26/03/2026
La crisis económica y el cambio de hábitos ponen en jaque a un símbolo de la mesa argentina
El consumo de carne vacuna en Argentina atraviesa un momento crítico y los especialistas advierten que podría caer a mínimos históricos. La combinación de precios elevados, poder adquisitivo deteriorado y cambios en los hábitos alimenticios está modificando la dieta de los argentinos, tradicionalmente reconocida por su alto consumo de carne.

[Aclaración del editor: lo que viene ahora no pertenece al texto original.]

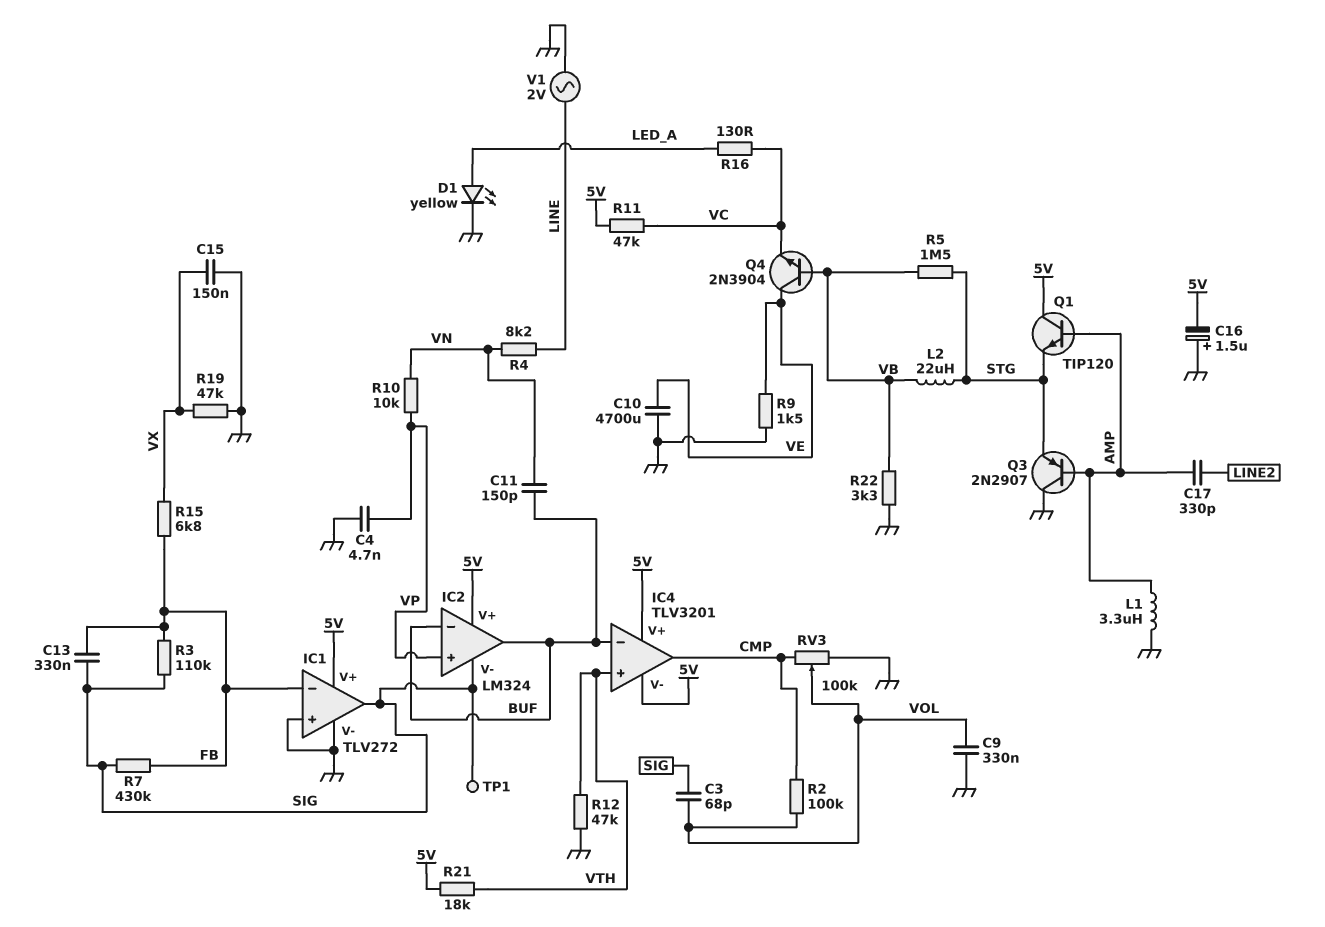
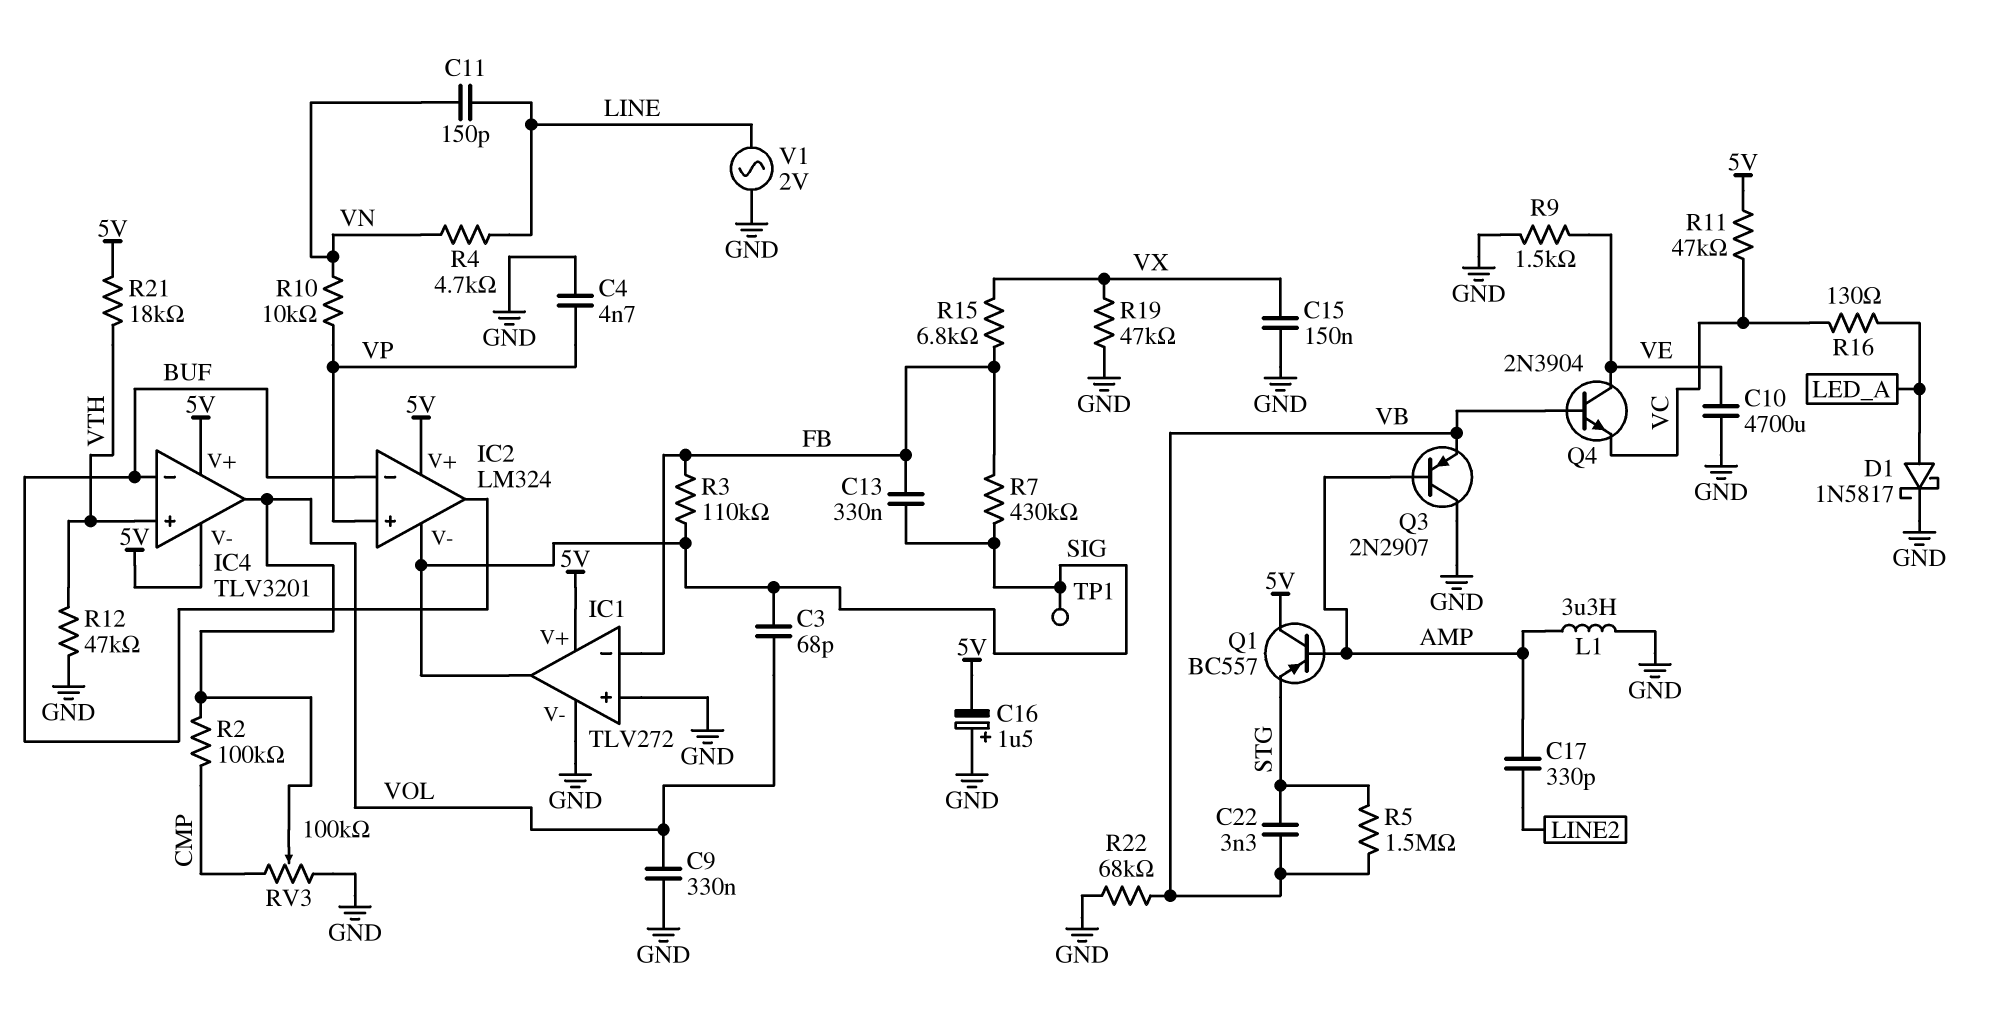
C11: 150pF (BUF, VN) -> 150pF (LINE, VN)
C22: none -> 3.3nF (STG, VB)
D1: LED yellow (A LED_A, K GND) -> schottky 1N5817 (A LED_A, K GND)
IC4 pin out: CMP -> VOL
L2: 22uH (STG, VB) -> none
Q1: NPN TIP120 (B AMP, C 5V, E STG) -> PNP BC557 (B AMP, C 5V, E STG)
Q3: PNP 2N2907 (B AMP, C GND, E STG) -> PNP 2N2907 (B AMP, C GND, E VB)
R4: 8.2k (LINE, VN) -> 4.7k (LINE, VN)
R22: 3.3k (GND, VB) -> 68k (GND, VB)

Según estimaciones del sector, la ingesta per cápita podría ubicarse por debajo de los niveles registrados en las últimas décadas, reflejando un cambio estructural en el mercado interno. Los consumidores optan cada vez más por alternativas más económicas, como pollo o cerdo, mientras que otros reducen directamente la cantidad de proteína animal en su dieta.
La situación preocupa a los productores y frigoríficos, que ven cómo la demanda interna se retrae en un contexto de costos crecientes y dificultades para exportar. Además, el fenómeno impacta en la identidad cultural del país, donde la carne vacuna ha sido históricamente un símbolo de la gastronomía nacional.
Los analistas señalan que, de mantenerse la tendencia, el 2026 podría marcar un punto de quiebre en el consumo de carne en Argentina, con consecuencias económicas y sociales de gran alcance.